It is with great loss that I need to announce the passing of an amazing trailblazer and activist, and on a personal note, the great love of my life for the past 10 years. Holly Boswell — you are missed!
Holly T. Boswell was born on Nov. 19, 1950, and studied English literature and music composition at Oberlin College in Ohio. Boswell graduated as a senior scholar in 1972 and later became ordained to perform nature-based ceremonies. Holly acknowledged the importance of the spiritual aspect of transformation and transcendence within the journeys of transgender people.
[As reported in a 2016 Asheville Citizen-Times article] “Holly came to Buncombe County in 1976 as a flower child with the intention to survive off the land and ignore the establishment. Then a young man, she settled in Sandy Mush and planned a simple life of gardening.”
That worked for a while, but after a split with her partner in the 1980s, “She moved to Montford and started going to clubs dressed as a woman. She met people from all across the spectrum. … But there was no word for someone like her, someone in the middle.”
Holly co-created the first support group in the country here in Asheville that was all inclusive, meaning [cross-dresser], transsexual, trans men and gender fluid would all be welcomed. The Phoenix Transgender Support Group was about 20 years ahead of its time and is still offering support 25-plus years later.
Holly also [helped to] form the Asheville Repertory Theatre, where she would sometimes take part in local theater and play female roles onstage. “’That was palpable to people; people could handle that,'” she [told the Citizen-Times]. “‘The secret was to be a good liar.’
“In the 1990s, Holly submitted an essay called the ‘Transgender Alternative’ to the Boston magazine Tapestry, [the article continued]. “The piece, which was the first to use the label ‘transgender,’ gave a word to the way Holly was feeling. And the word” — her use of the word transgender — “became a label used by thousands struggling to find the right pronoun and their space between the he and she binary.
“’It was a relief,'” Holly said. “‘People could speak about themselves in a more transcendent way.
“‘I spent 30 years as a man, 25 as a woman, and now gender bores me,'” she told the newspaper. “‘No one is 100 percent comfortable with the gender roles put on them.'”
“Her rallying cry today is as simple as it was when she drafted her landmark essay decades ago: live your truth,” the article continued.

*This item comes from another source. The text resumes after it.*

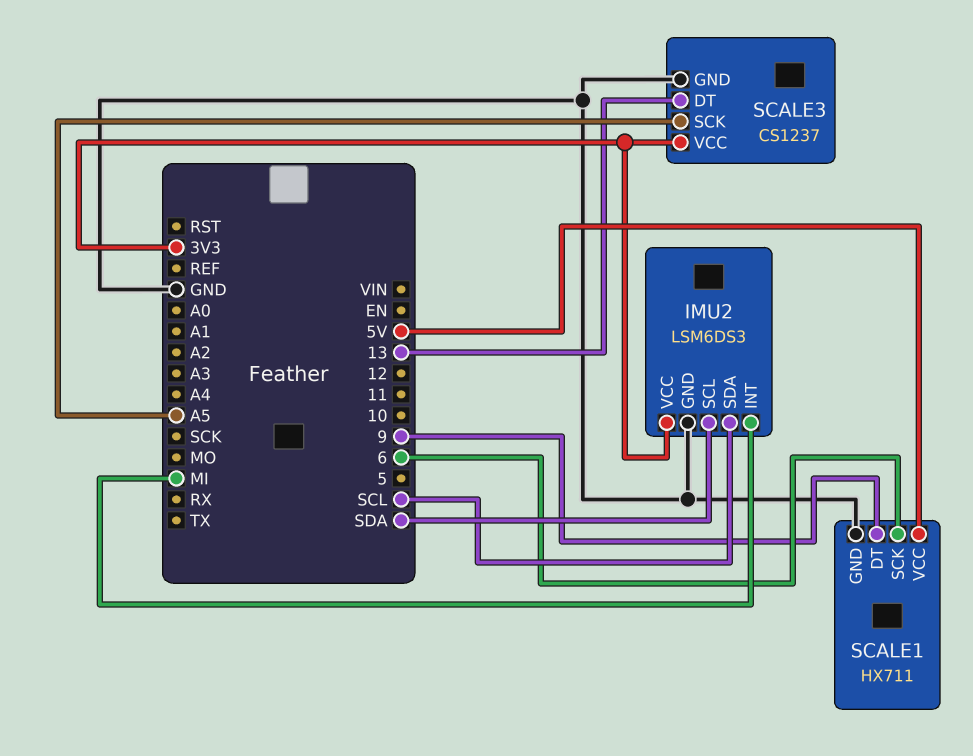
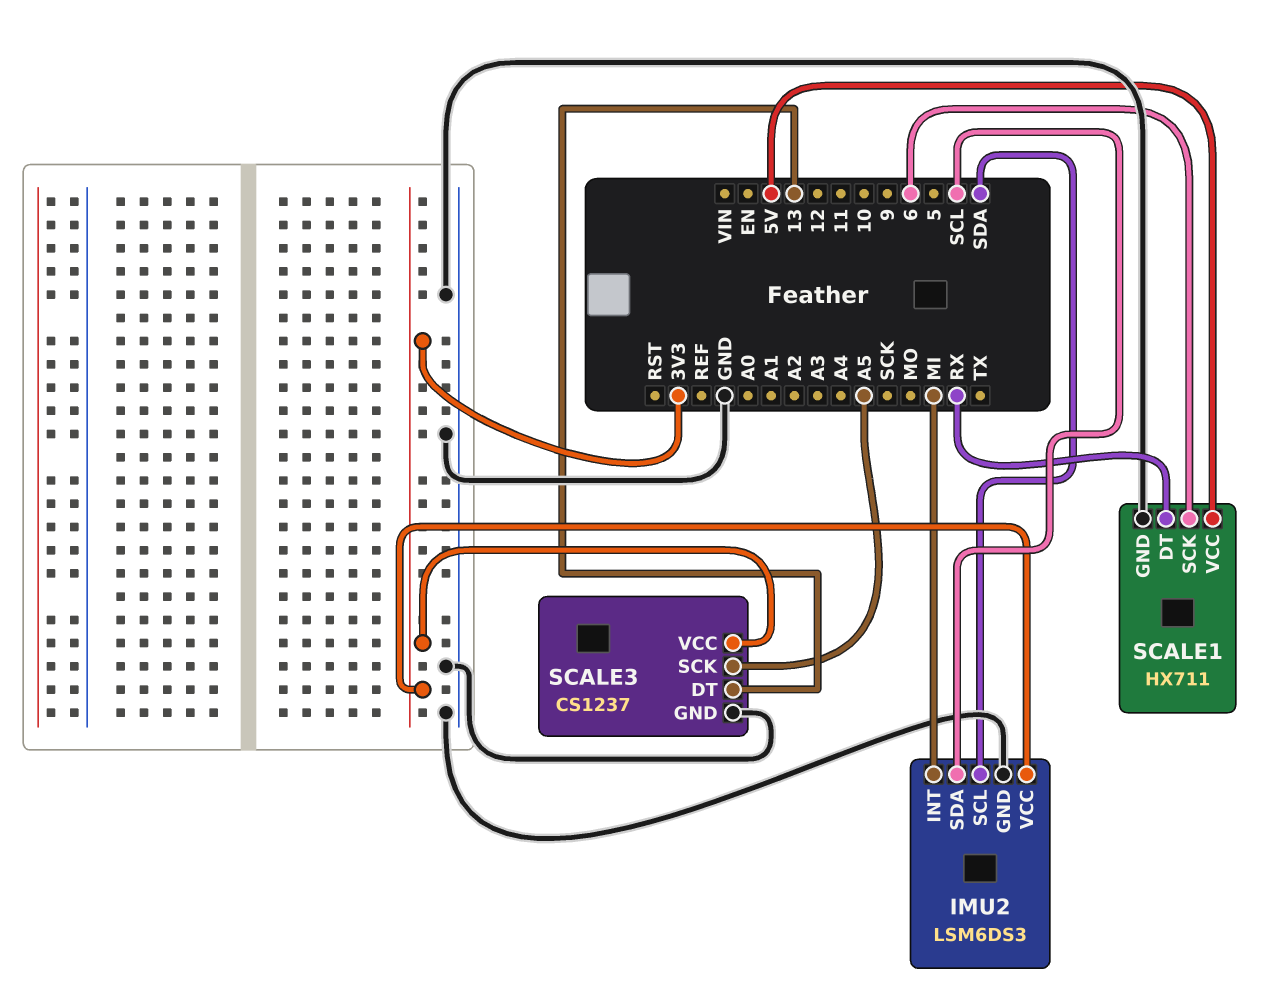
SCALE1 pin DT: 9 -> RX

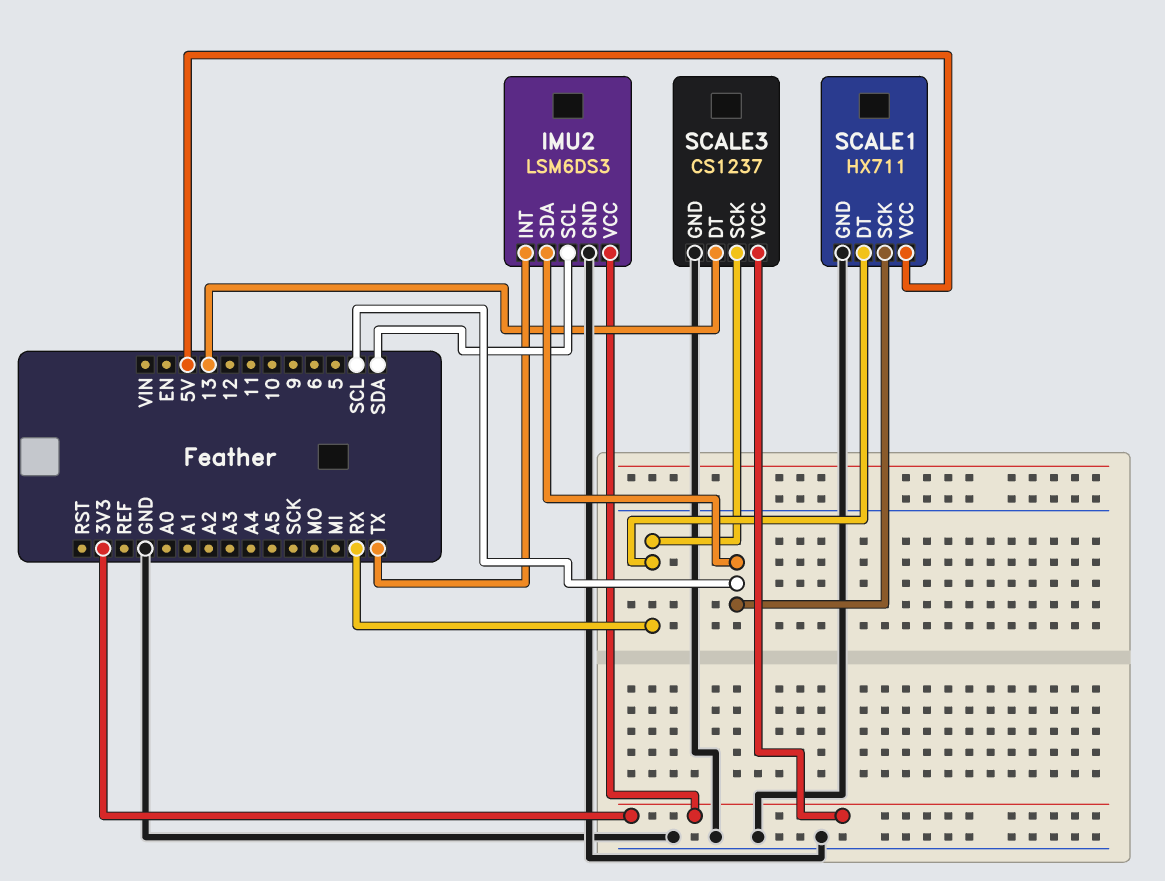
IMU2 pin INT: MI -> TX
SCALE1 pin SCK: 6 -> SCL
SCALE3 pin SCK: A5 -> RX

“‘We need to recognize that each of us, in our own small way, are makers of our culture,'” Boswell wrote then. “‘We can exercise that function best by expressing our true selves, not by simply fulfilling our culture’s expectations. We are all in transition …'”
Holly passed away from a sudden heart failure; she was almost 67. She was one of the greatest people I have ever known. I am grateful for our 10 years of committed love but am truly lost without her.
Holly T. Boswell was an activist, educator, author and trailblazer. She touched several aspects of Asheville, beginning in the late 1970s until the present day. Her love of Asheville was always a moving force in her life. She is survived by her son, Evan Ross Boswell, and her life partner, Jennifer M. Barge. And loved by thousands of other people across the globe.
A celebration of life ceremony will be happening on Aug. 26 at 2 p.m. and will be held at Eyes of Blue Farm in Weaverville.
For more information, contact Jennifer Barge at firstname.lastname@example.org.
— Jennifer M. Barge
Editor’s note: Boswell penned an essay, “Reflections of an Asheville Counter-culture Explorer,” for Xpress in October 2014, which sketched a picture of her own evolution and that of Asheville in its renaissance (http://avl.mx/40q). She wrote in part: “My message has evolved to one of gender transcendence — not simply opting between two gender identities, but rather exploring free gender expression for all people, which arguably may further our human evolution. Animals and plants have been manifesting this since life began on Earth. So thank you, Asheville, for honoring the greater diversity of all beings in nature.”